Cloning hSGLT3. Initial RT-PCR was carried out on total RNA from a human colon carcinoma that expresses hSGLT3 (10). The primers were HSA6, designed from a known fragment of hSGLT3 (11) (forward, 5′-AGGTTATGAGAGCTTTAC-3′, position of 697–717, GenBank accession no. U41897) and a degenerate primer SA-DEG designed from a conserved region of the SGLT family (reverse, 5′-CCA(TC)AANGG(TC)TT-(TC)TCNGANGT(AG)TC-3′, position 1901–1924 of hSGLT3). The 1,228-bp fragment obtained was sequenced, and used to obtain the 3′ end of hSGLT3 by 3′ RACE using RNA from colon carcinoma as a template. The 5′ end was obtained by using PCR on colon carcinoma cDNA and 5′ RACE on Marathon-Ready intestinal cDNA (Clontech). An additional PCR was made to cover nucleotides 8–1,878 of hSGLT3. The complete hSGLT3 clone was created by ligation of this PCR product to the 3′-end of hSGLT3 at the HindIII site and cloned into plasmid pRSSP (kindly provided by R. Schopfer, Heidelberg, Germany). The cDNA used for functional studies in oocytes was resequenced and the predicted amino acid sequence was identical to that obtained in the genome project (9).

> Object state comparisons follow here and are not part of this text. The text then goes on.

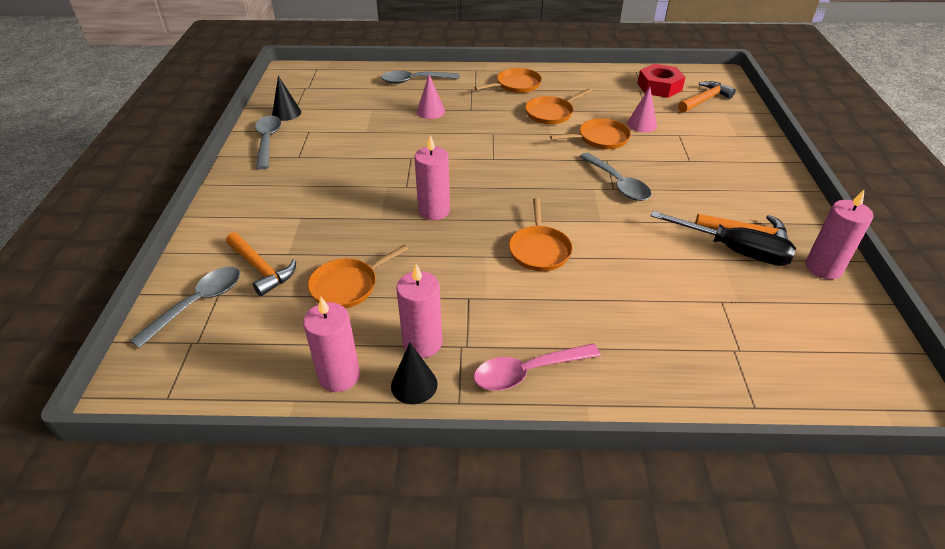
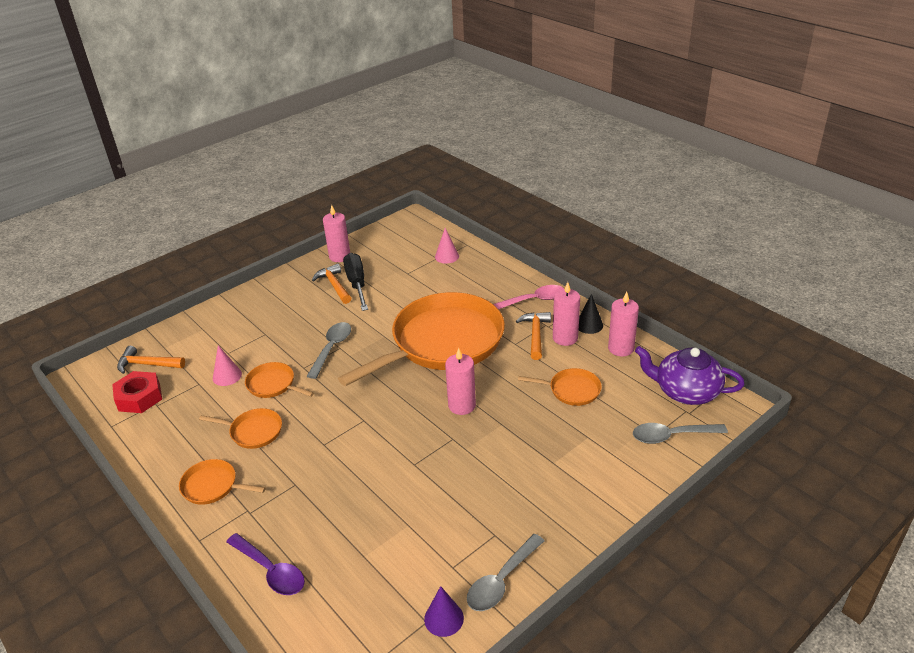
camera: 130 degrees left, 5 degrees down
(210, 367) = (686, 391): none -> purple teapot
(261, 269) = (614, 436): orange hammer -> orange hammer (535, 335)
(286, 113) = (444, 618): black cone -> purple cone
(414, 81) = (271, 571): grey spoon -> purple spoon
(430, 111) = (326, 508): pink cone -> pink cone (447, 256)
(527, 372) = (533, 300): pink spoon -> pink spoon turned 45 degrees counterclockwise
(539, 250) = (442, 342): orange pan -> orange pan, size x2.40

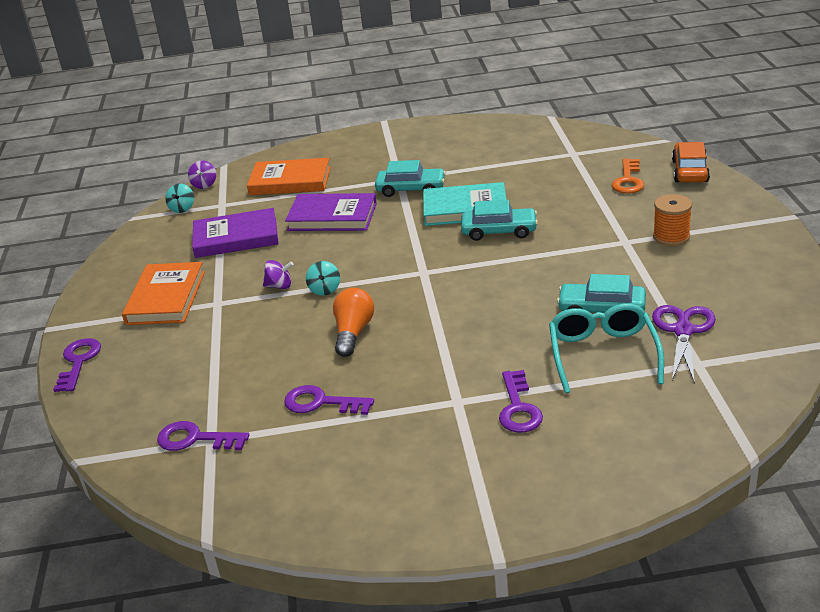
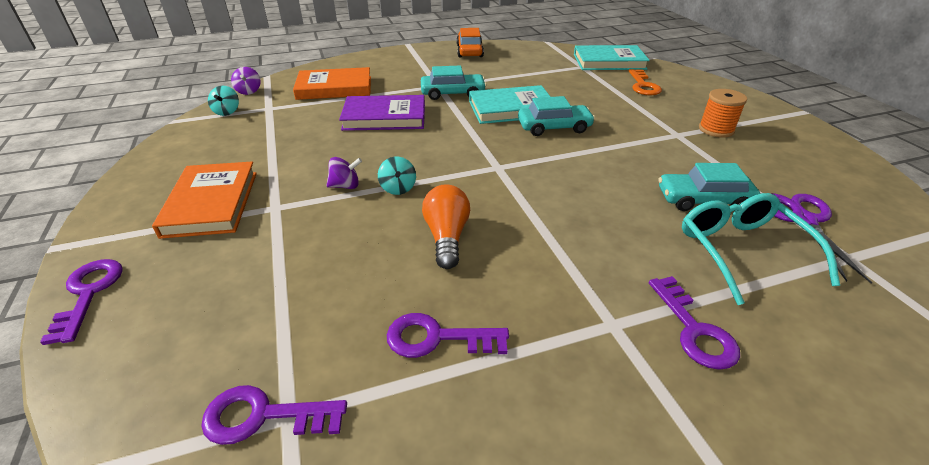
camera: 15 degrees left, 5 degrees up
(236, 237) = (288, 137): purple book -> none
(609, 147) = (609, 62): none -> turquoise book
(690, 171) = (689, 78): orange car -> orange car (469, 51)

RT-PCR (12) was carried out on mRNA from human tissues (Clontech). Five different hSGLT3 primers were used: HSA40 forward, 5′-CTCGCTGGTCGTGATATGGCC-3′, position 194–214; HSA39 reverse, 5′-GCCAACATCAACGCCACAGTG-3′, position 1076–1096; HSA38 forward, 5′-GGGACAACTTGACAATCAGTGCC-3′, position 753–775; HSA37 reverse, 5′-TAGAGTTCAGGCATAGTAGCCG-3′, position 1981–2002; HSA42 forward, 5′-GTCAGGAAGAAACAGATGATGGTG-3′, position 1752–1775, and we used primer pairs separated by introns (9). The PCR products were resolved on agarose gels, blotted and hybridized with [γ-³²P]ATP-labeled oligonucleotides.

Immunohistochemistry. The hSGLT3 specific antibody was raised in rabbits against a peptide (EEKSQEETDDGVEEDYPEKS-C, residues 576–595), and affinity purified (Sulfolink, Pierce). blast searches of the SWISS-PROT database using the peptide sequence failed to identify other proteins containing this peptide sequence, including nicotinic acetylcholine receptors (see below). The frozen tissue sections, fixed with 3% paraformaldehyde, were incubated for 1 h at 22°C with the antibody. The reaction of the anti-hSGLT3 antibody was detected with Cy3-coupled secondary antibody against rabbit IgG. The monoclonal antibody for the human AchR β-subunit was from Acris (Hiddenhausen, Germany), and the reaction with acetylcholine receptor was visualized with Cy2-coupled secondary antibody against mouse IgG F(ab′)2 fragment. Both secondary antibodies were raised in goat (Dianova, Hamburg, Germany).

The human tissue used for immunohistochemistry and Western blotting was obtained in accordance with German law under the rules of the Ethics Commission of the University of Wurzburg. Both the duodenal sample (from a 50-year-old male gastrectomy patient) and the musculus rectus femoris sample (from a 35-year-old tumor patient) were tissues left over from the usual and customary pathological investigations.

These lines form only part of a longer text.